Bill of rights for homeless planned for Brighton and Hove

Brighton and Hove may become the first city in the country to adopt the ‘Homeless Bill of Rights’.

Friday, 26th July 2019, 12:07 pm

The bill was devised by the European Federation of National Organisations Working with the Homeless – known as FEANTSA – in November 2017.

It has been adopted by seven European cities, including Barcelona, and will be considered by Brighton and Hove City Council’s Housing and New Homes Committee in September.

The “bill” sets out people’s rights to housing, shelter, use of public space, equal treatment, sanitation, a postal address, privacy and the right to vote.

Campaigners in favour of the “bill” held a demonstration before a full council meeting at Hove Town Hall on Thursday afternoon (July 25) to highlight the needs of homeless people in the city.

They featured portraits by artist Dinah Lee Morgan of the faces of 20 people who were either killed by another homeless person or had died on the streets. The 20 portraits were laid in front of the town hall entrance.

The acting chair of Brighton and Hove Housing Coalition Barry Hughes presented a petition signed by 2,475 people.

He said that the coalition started campaigning for the council to adopt Homeless Bill of Rights last year with support from FEANTSA and human rights group Just Fair along with councillors and all three of Brighton and Hove’s MPs.

Mr Hughes said: “Some time ago when Jim Deans, of Sussex Homeless Support, launched his first bus to shelter the homeless, he told me about the happy sound that was the bus with a full complement of guests aboard.

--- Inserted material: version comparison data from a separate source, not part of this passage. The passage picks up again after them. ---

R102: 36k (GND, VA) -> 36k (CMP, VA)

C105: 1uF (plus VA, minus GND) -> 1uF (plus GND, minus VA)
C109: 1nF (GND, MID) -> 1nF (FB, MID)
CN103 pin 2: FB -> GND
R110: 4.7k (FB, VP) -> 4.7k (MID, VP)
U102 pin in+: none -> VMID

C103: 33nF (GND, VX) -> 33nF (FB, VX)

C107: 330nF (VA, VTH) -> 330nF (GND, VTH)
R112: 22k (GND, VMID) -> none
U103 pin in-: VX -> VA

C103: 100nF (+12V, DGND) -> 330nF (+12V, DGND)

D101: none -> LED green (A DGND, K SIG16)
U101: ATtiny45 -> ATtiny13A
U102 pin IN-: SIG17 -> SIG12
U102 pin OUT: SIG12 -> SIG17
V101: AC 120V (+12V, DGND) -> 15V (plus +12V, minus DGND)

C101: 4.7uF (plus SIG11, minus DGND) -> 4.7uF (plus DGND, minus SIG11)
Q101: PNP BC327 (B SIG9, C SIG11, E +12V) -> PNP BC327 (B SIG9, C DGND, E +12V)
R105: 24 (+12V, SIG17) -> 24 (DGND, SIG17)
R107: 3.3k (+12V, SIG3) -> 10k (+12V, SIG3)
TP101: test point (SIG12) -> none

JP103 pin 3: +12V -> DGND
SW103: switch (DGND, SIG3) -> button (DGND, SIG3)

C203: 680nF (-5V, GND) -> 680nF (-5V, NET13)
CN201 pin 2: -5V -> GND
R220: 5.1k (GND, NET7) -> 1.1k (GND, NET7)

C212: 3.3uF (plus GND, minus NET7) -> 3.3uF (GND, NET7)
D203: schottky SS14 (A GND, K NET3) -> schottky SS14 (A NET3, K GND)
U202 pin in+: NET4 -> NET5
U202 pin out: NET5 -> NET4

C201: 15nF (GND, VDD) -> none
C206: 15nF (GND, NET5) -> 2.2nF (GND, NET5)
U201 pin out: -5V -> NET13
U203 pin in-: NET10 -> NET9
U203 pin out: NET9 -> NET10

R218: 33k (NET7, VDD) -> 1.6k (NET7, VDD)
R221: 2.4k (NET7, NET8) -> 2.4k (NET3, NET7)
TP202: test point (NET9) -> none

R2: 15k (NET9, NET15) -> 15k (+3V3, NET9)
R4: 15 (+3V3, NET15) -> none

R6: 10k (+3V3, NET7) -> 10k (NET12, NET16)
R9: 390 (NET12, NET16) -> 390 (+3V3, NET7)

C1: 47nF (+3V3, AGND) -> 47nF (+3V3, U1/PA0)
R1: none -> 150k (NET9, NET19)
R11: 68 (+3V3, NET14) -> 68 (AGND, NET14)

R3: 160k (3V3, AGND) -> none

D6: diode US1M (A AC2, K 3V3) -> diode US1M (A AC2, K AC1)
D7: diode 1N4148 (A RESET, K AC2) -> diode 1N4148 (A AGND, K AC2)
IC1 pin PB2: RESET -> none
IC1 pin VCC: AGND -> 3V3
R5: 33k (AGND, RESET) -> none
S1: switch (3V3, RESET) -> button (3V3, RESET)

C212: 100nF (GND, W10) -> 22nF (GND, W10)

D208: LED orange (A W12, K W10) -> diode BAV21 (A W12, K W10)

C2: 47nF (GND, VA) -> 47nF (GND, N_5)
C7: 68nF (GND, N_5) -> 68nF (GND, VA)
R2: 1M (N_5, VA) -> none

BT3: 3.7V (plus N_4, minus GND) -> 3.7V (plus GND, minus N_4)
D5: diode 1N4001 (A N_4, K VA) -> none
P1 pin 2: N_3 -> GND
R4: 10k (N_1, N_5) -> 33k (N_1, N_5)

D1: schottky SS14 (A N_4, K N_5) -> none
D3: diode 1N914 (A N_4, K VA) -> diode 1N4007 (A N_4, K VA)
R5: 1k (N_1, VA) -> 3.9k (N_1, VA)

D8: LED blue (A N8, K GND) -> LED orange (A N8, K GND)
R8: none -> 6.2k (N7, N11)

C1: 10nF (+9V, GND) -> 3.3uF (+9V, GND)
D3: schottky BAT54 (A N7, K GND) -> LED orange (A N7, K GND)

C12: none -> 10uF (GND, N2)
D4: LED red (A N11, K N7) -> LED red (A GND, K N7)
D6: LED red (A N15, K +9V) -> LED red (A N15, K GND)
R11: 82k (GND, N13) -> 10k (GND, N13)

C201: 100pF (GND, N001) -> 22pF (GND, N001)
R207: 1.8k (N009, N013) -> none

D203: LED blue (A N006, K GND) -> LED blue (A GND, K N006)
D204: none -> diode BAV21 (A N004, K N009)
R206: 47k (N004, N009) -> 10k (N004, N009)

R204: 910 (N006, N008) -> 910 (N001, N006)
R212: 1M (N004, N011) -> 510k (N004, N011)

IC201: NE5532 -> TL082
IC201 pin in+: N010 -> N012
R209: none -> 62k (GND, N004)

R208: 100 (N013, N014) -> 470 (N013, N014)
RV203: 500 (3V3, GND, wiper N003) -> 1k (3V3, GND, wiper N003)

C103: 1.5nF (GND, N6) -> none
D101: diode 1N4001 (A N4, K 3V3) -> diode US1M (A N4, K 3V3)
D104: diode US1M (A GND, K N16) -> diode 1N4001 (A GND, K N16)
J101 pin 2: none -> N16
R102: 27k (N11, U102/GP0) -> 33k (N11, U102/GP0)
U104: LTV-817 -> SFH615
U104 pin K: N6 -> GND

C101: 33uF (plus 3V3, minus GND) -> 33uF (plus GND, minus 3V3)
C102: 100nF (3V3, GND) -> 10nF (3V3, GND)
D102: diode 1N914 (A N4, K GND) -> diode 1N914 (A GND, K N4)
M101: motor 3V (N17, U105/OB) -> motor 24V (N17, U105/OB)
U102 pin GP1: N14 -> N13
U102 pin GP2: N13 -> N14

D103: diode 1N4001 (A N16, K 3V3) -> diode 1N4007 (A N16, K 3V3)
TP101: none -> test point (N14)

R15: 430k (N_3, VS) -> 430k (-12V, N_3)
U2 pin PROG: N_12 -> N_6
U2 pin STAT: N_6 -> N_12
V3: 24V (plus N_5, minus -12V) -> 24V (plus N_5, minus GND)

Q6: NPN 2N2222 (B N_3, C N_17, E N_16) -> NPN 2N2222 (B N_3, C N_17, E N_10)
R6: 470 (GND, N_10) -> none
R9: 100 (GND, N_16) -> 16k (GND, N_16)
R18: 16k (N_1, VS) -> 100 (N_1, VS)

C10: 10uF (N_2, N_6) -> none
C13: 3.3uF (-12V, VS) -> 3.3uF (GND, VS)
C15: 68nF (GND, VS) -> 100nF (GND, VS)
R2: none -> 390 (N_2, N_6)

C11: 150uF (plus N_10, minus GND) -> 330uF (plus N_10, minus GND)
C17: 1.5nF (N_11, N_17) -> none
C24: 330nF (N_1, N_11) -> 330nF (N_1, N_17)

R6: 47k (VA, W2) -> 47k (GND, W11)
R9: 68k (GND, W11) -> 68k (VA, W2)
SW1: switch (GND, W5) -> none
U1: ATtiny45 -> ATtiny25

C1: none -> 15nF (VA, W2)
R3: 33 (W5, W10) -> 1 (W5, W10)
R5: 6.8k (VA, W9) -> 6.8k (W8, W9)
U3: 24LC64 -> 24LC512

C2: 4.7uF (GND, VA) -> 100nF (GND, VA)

“Safe and sound in their bunks, a happy gentle snoring filled the air as the guests could sleep soundly, safe in the knowledge that no moron would be urinating over them or kicking them or setting fire to them.

“Jim had given them the human rights that we all deserve – at least for a time.”

Mr Hughes said that he realised there would be financial and legal implications in adopting the “bill of rights” but urged the council to send a strong signal to the world that it was taking the situation seriously.

Brighton and Hove has one of the highest levels of homelessness in the country and is in the top ten council areas for the number of rough sleepers.

Labour councillor John Allcock, who chairs the Housing and New Homes Committee, said: “Home is the heart of all our lives.

“It is the foundation for our families and the bedrock of our dreams.”

He said that the dramatic rise in homelessness was symbolic of social failures.

Councillor Allcock said: “There are thousands more people living in tents, cars, boats, hostels and emergency and temporary accommodation.

“There are thousands more people living in tents, cars, boats, hostels, and emergency and temporary accommodation.

“All people, homeless or not, are free and equal in dignity and rights. But in truth, rough sleepers are treated at best as a problem and at worst as a nuisance to be cleared away.”

Green councillor Amy Heley said that it should be a priority for all councillors to eradicate homelessness and the need for especially rough sleeping.

She said: “Adopting a bill of rights for homeless people seems an obvious and practical way of showing our commitment to ending this crisis and a mechanism to show our solidarity and support for our residents that are homeless.

“It will also provide a further framework for the council’s work over the next few years.”

Conservative councillor Mary Mears said that the party would support putting the bill of rights to the Housing and New Homes Committee but costs would have to be considered.

She said that she had focused on housing for her entire political career and added: “We must address this problem without encouraging people to come to the city when we cannot deal with our existing problems.”

Councillors voted unanimously to support taking the bill of rights to the Housing and New Homes Committee.